The water framework directive was adopted by the EU Council of Ministers on 12 September 2000. The impact of the legislation which will flow from this directive on water management is likely to be similar to the effect that the IPPC directive is having on waste and contaminated land management. The emphasis is moving strongly towards integrated approaches based on environmental and ecological objectives, rather than limited ‘engineering’ targets – the “fix it a bit at a time” approach. Experts from WRc are convinced the directive will significantly impact British industry over the next 20 years as water resource protection in the UK develops.

UK groundwater legislation is not a modern invention. The early Victorians had a dawning recognition of the links between public health and decaying matter, and the first laws can be traced back at least as far as the Cemeteries Clauses Act of 1847. Over the intervening century and a half, water supply protection legislation has developed and improved. The groundwater directive, introduced in 1980, was designed to protect groundwater from direct and indirect discharge of pollutants. Following a period of wide consultation, the government believed, at the time, that existing UK legislation covered the requirements of the directive. Increasing awareness of the vulnerability of groundwater was reflected in the more stringent regulations introduced under the Environmental Protection Act, in particular the waste management (licensing) regulations of 1994, which fully implemented the groundwater directive requirement for waste management activities.

Extending protection

The introduction of the nitrate directive, in 1998, and the groundwater regulations, in 1999, extended groundwater pollution controls to a wider range of industrial, commercial and agricultural enterprises. Many of the businesses affected have little or no direct experience of compliance with such regulations and, in particular, the possible need for prior investigations to support their applications for discharge consents. Subsequent surveillance of the groundwater, after the permit is granted, will be needed to demonstrate that no harm is taking place.

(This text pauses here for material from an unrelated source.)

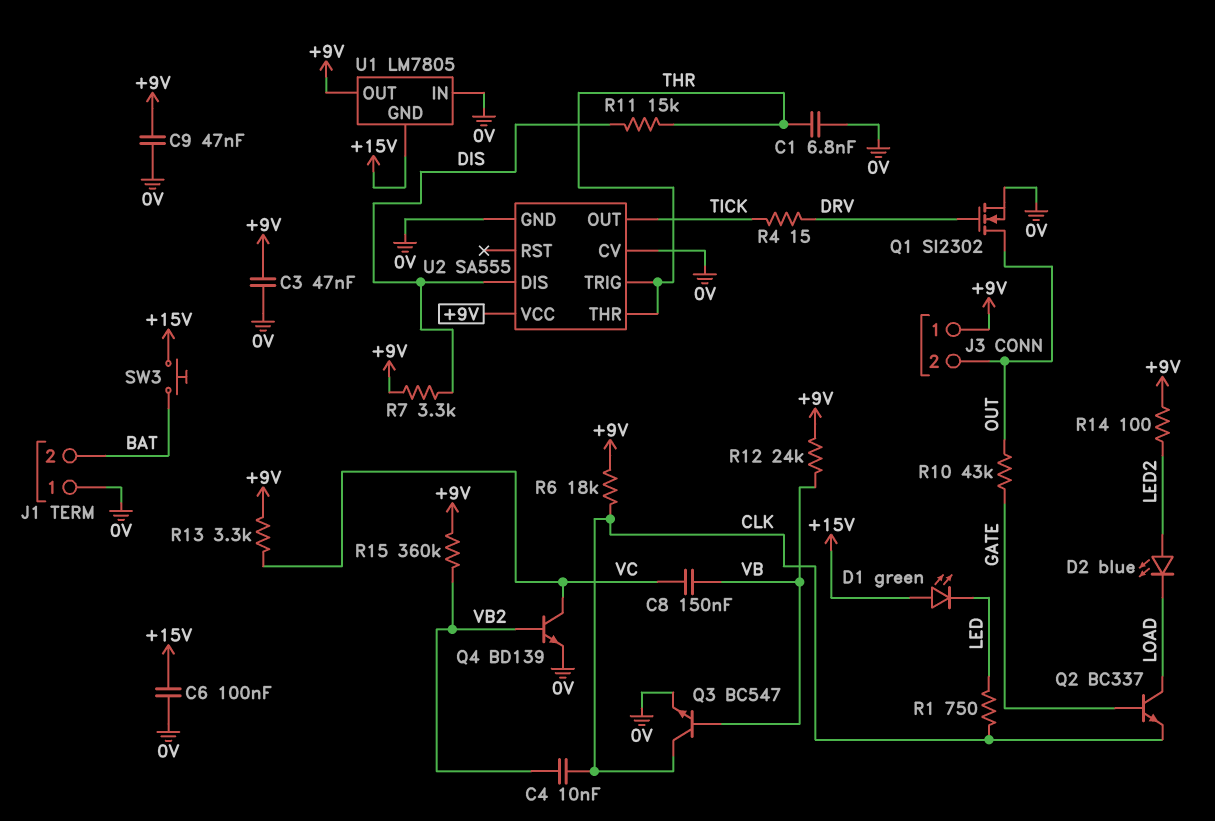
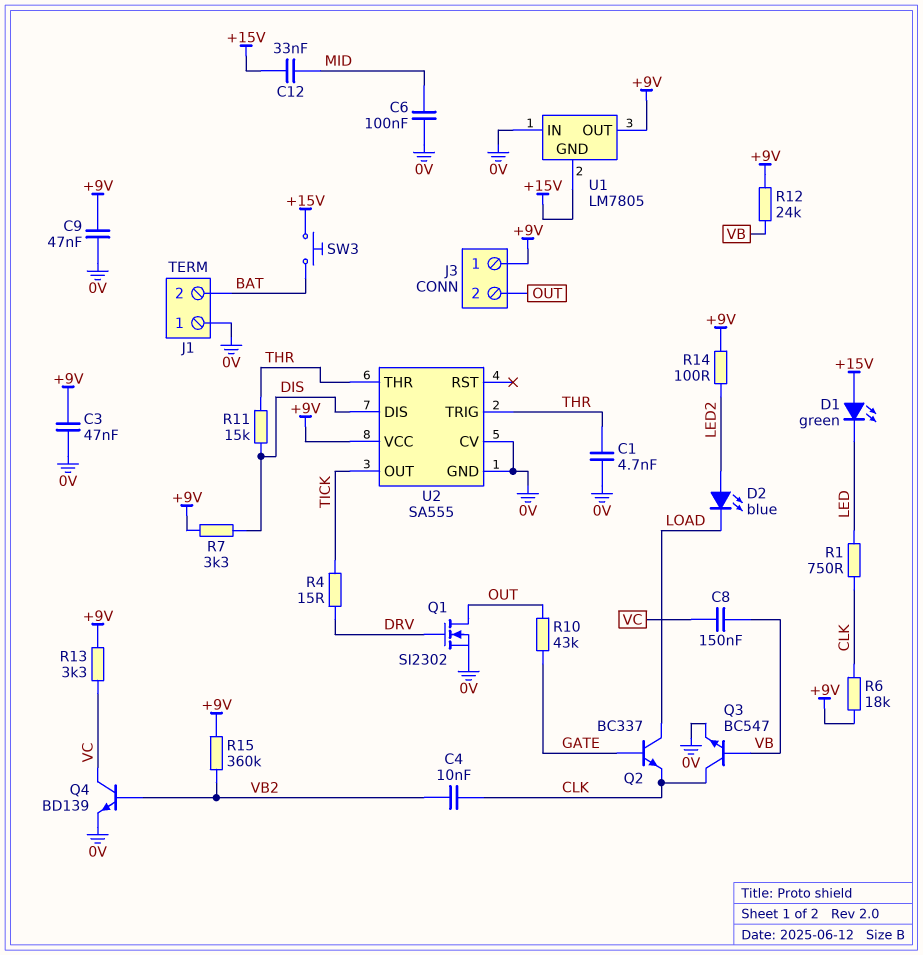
C1: 6.8nF (0V, THR) -> 4.7nF (0V, THR)
C6: 100nF (+15V, 0V) -> 100nF (0V, MID)
C12: none -> 33nF (+15V, MID)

The water framework directive takes these regulations one stage further. The main concerns to industry arising from the directive are that where the company has existing authority to discharge wastewater, there is no assurance that this authority will continue in an unmodified form. The Environment Agency (EA) will in future be required to regularly review the state of river catchments and to make adjustments to permits, in the light of current circumstances. In addition, licences to abstract water will be more highly regulated. The EA will regard each water catchment as a dynamic system, rather than looking at individual situations in isolation. Interactions will to be taken into account between the streams, rivers, springs and groundwater – wherever water quality is affected. The framework directive is aimed at providing as much ‘good’ quality water as possible.

In practice, this could mean water quality is first assessed at the point of the most downstream gauge of each river basin. If water quality is poor at this point, then tests may be carried out systematically working up the river and its tributaries, looking at industrial, agricultural and urban impacts on the river catchment along its route. This will have a significant effect on industry.

Before a company sets up or modifies a process it will have to satisfy the EA that it has assessed the potential impact on the water catchment, on the basis of which limits will be placed on the company’s discharge permit. This level of vigilance will now be required all industries. Companies will need to show how they are going to comply with the EA’s requirements before instigating or changing any process. This authorisation once granted will be renewed at intervals, and may be adjusted if necessary. The renewal will take account of discharges upstream and of the water quality downstream. This may affect a company’s authorisation and it could be required to improve its processes to comply with new restrictions. All this has important cost implications.

The waste and nuclear industries are already required to practice this level of vigilance and make allowances in their business plans. Now the rest of industry must catch up. The directive is intended to level the playing field, subjecting all companies to the same restrictions, with extra costs being incorporated into the product price or paid for through increased business efficiencies.

There is currently no baseline for the EA and companies to work from. So WRc is undertaking a scoping study for the EA to look at the extent to which available information will enable the EA to answer basic questions, such as what activities are having a long-term effect on the water basin? To achieve this, the EA needs to know the quality of the river flow data, for instance how much of the volume on the river at a given point is from each tributary; what the seasonal variance and quality of that water is and what proportion of the flow is due to groundwater. It is also necessary to be able to determine what proportion of contamination comes from each water source and to identify where the pollution sources are located. Once this is known, the other tenet of the new directive, the polluter must pay, can be enforced. This well-known concept will now apply to the pollution of water courses too, in a more systematic way.

The directive sets a reporting target on member states and in order to meet these deadlines, work must start now to set the baseline against which improvements can be measured. The work WRc is carrying out will identify the gaps in current knowledge, enabling the EA to decide what further research is needed.